His brusqueness seemed to reassure her: she glanced at him, and then resumed. ‘Gregorio tells me that Tasse retired to live quite near here. The little maid who used to serve Marian de Charetty, my predecessor in the marital bed. Tasse is dead now, of course. As is Marian, and Primaflora, who followed her.’

‘You sound as if you blame Nicholas,’ Tobie said.

‘Only for attracting bad luck,’ Gelis said. ‘He was in another country when each of them perished. I suppose we are only unfortunate, all of us, that we met him. Should we perhaps be riding on?’

SHE HAD BEEN RIGHT about the trees. They had only twelve miles to travel, and quite soon, as they left behind the vineyards and grazings, Tobie welcomed the fact that the fiercest heat was no longer continuous, but increasingly dissipated under a dappled green canopy. Soon, it became apparent that the road they had begun to traverse led not through random trees, but into the outlying groves of a forest. The men-at-arms, who were paid by the Bank and knew each other well, closed up watchfully, cursing the servants who were less accustomed to the saddle and fell behind. Gelis’s man, chosen from the Bank’s workshops instead of its stables, was especially culpable, straying from one side to the other and lingering behind trees like a man with the flux. Then he would spur on his horse, and scamper up and talk to the Lady. They saw him waving his arms. Once, he seemed to be holding his hands out for her to sniff. And another time, instead of catching up, he cried out for her to come over to where a blackened patch told that something had been burned.

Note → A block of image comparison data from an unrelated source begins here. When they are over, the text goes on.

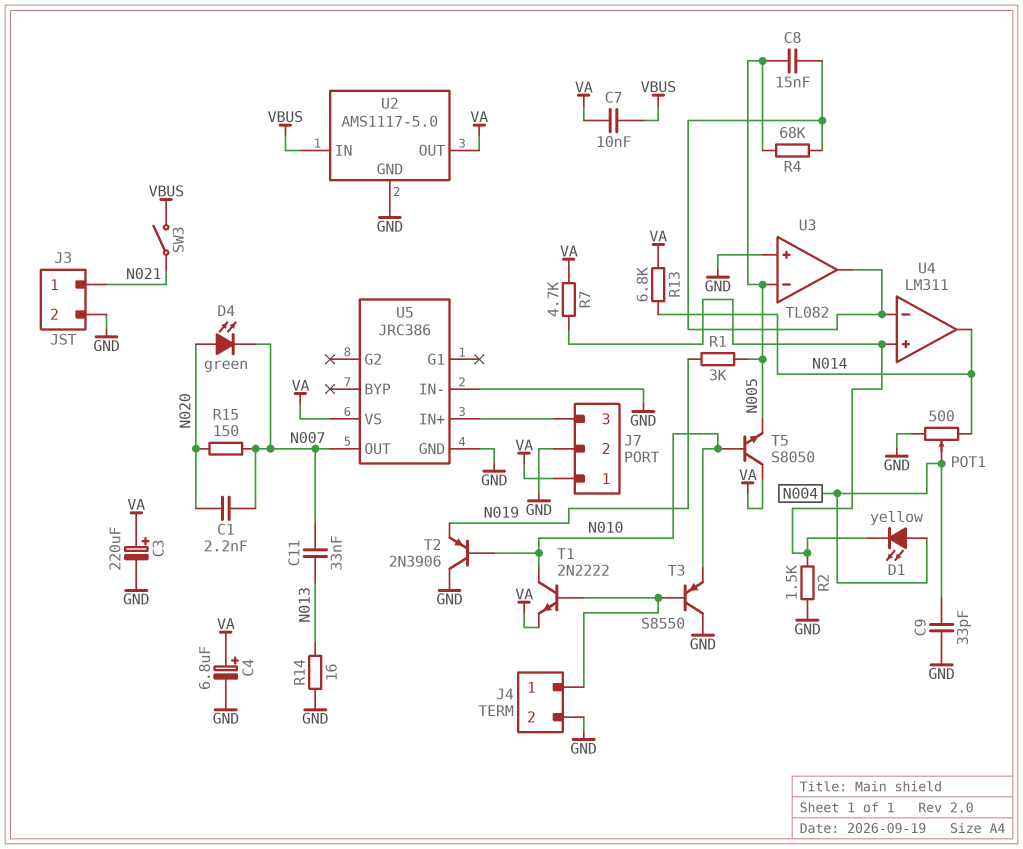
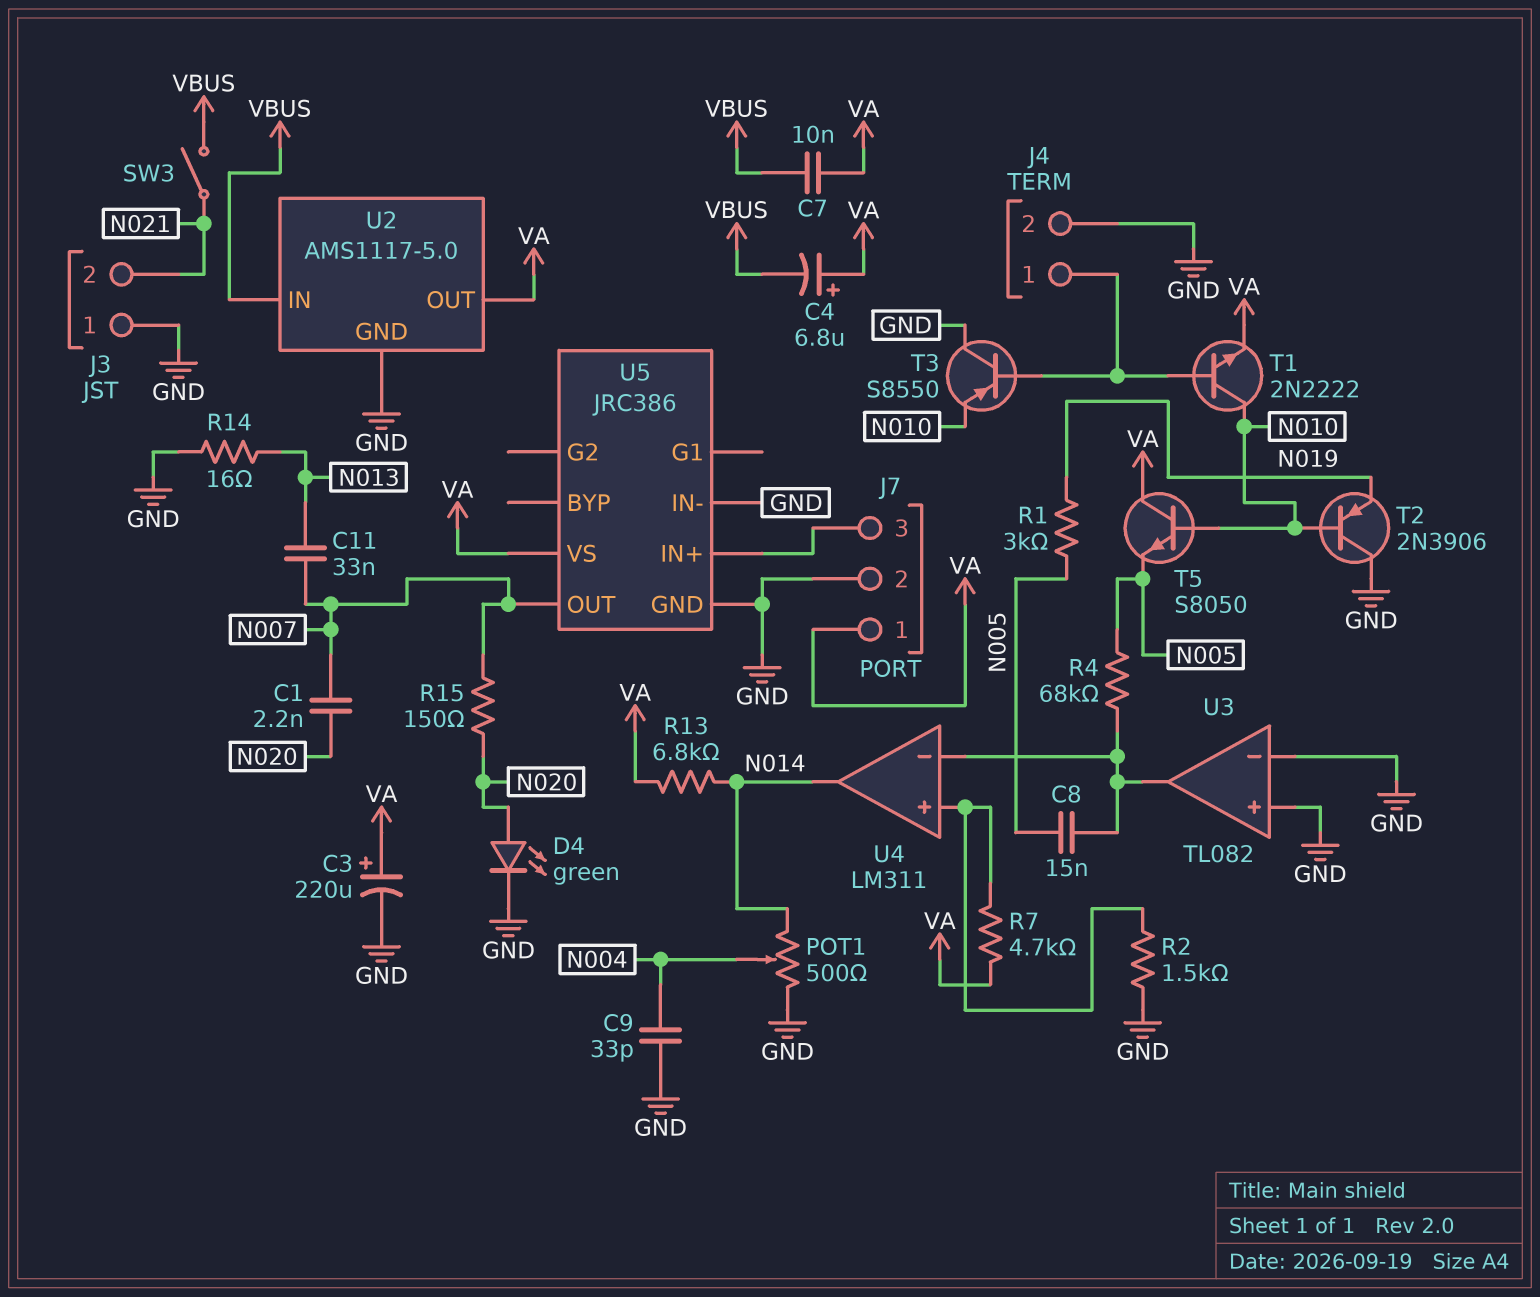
C4: 6.8uF (plus VA, minus GND) -> 6.8uF (plus VA, minus VBUS)
D1: LED yellow (A N004, K U4/in+) -> none
D4: LED green (A N020, K N007) -> LED green (A N020, K GND)
J3 pin 1: N021 -> GND
J3 pin 2: GND -> N021
U3 pin in-: N005 -> GND

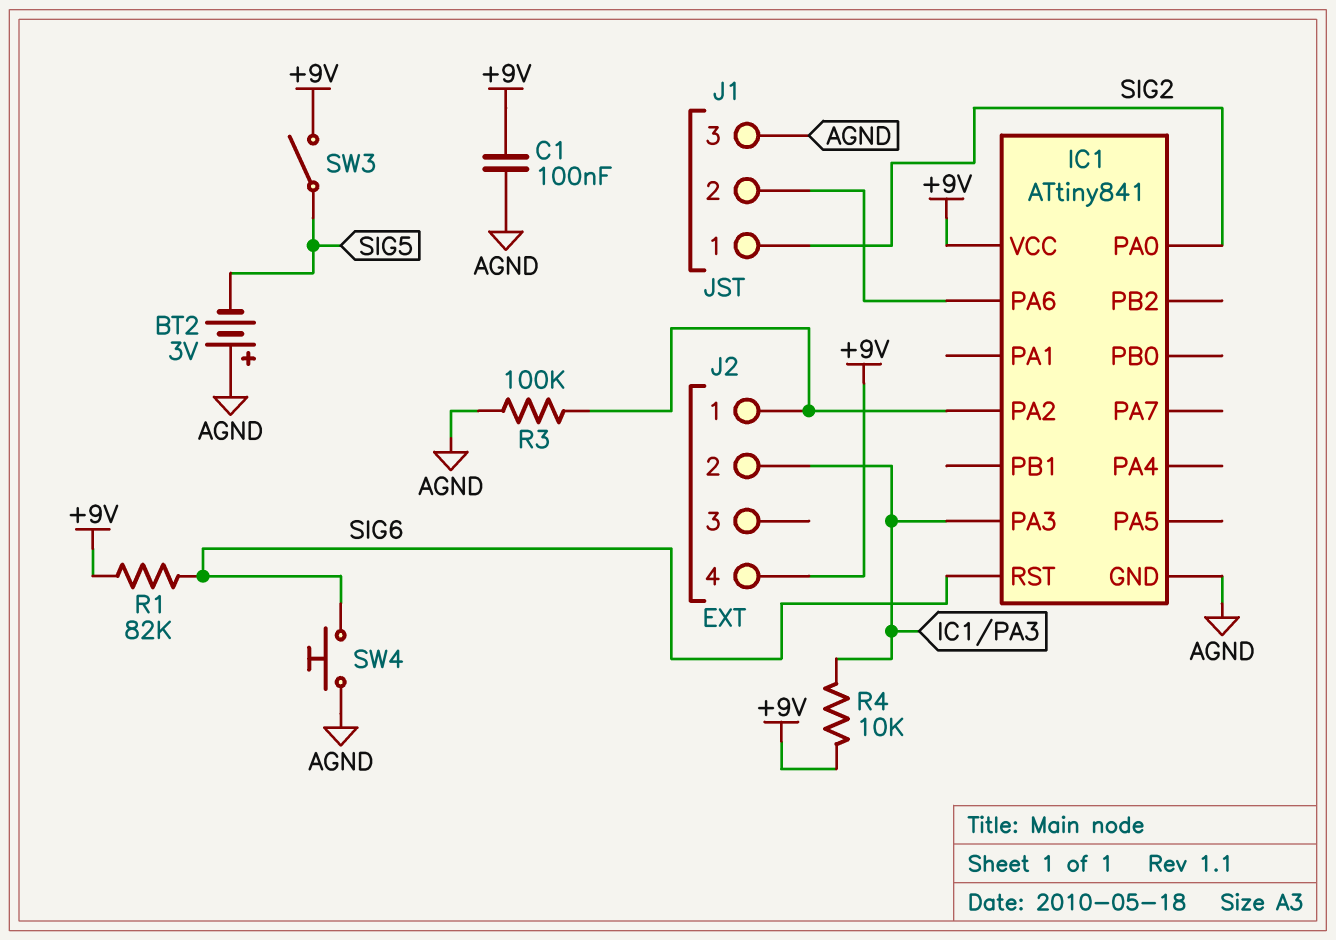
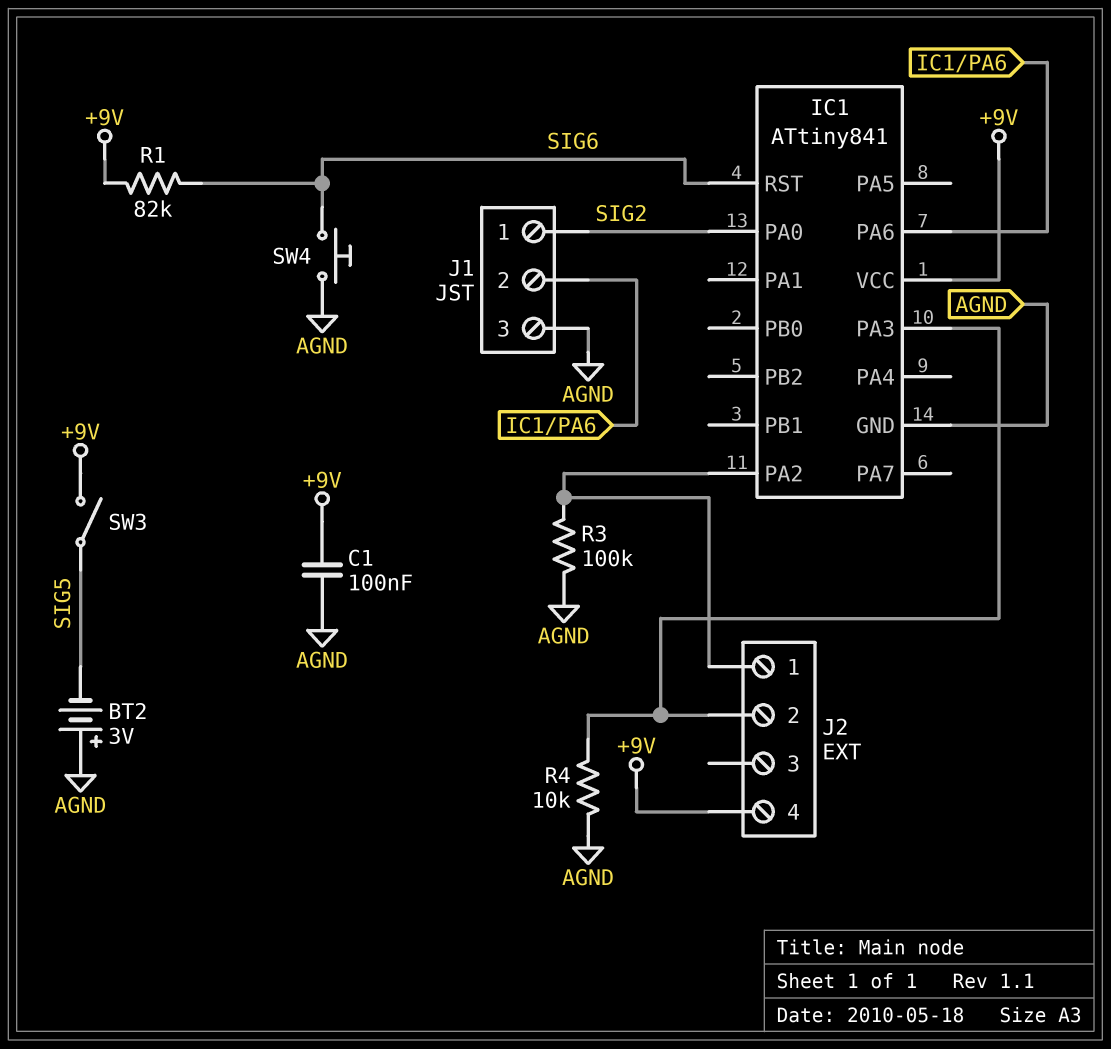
R4: 10k (+9V, IC1/PA3) -> 10k (AGND, IC1/PA3)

Had there not been a good beaten path, they might even have lost their way with his antics, although after a while it was obvious where the monastery was, because of the numbers of people they met coming towards them, picking their way through the woods with baskets and bowls and loaves under their arms stamped with the initials of the Blessed Virgin and St Jerome. It was the day for alms, it would seem. One of the groups had a wheelbarrow, and another a sledge pulled behind them, although both were empty. They all stopped when they saw the horses, and the men would pull off their caps and hold them until the cavalcade had gone past.

Then they had to climb to the gates, where they dismounted and the porter asked them to wait. Gelis said suddenly, ‘It was March, when Adorne was here.’

‘What?’ Tobie said. Now they were out of the trees, he could see that the monastery was surrounded by vineyards, climbing up the slope of the hill behind the church tower. He saw the end of a vegetable garden, and a bakehouse and a dairy.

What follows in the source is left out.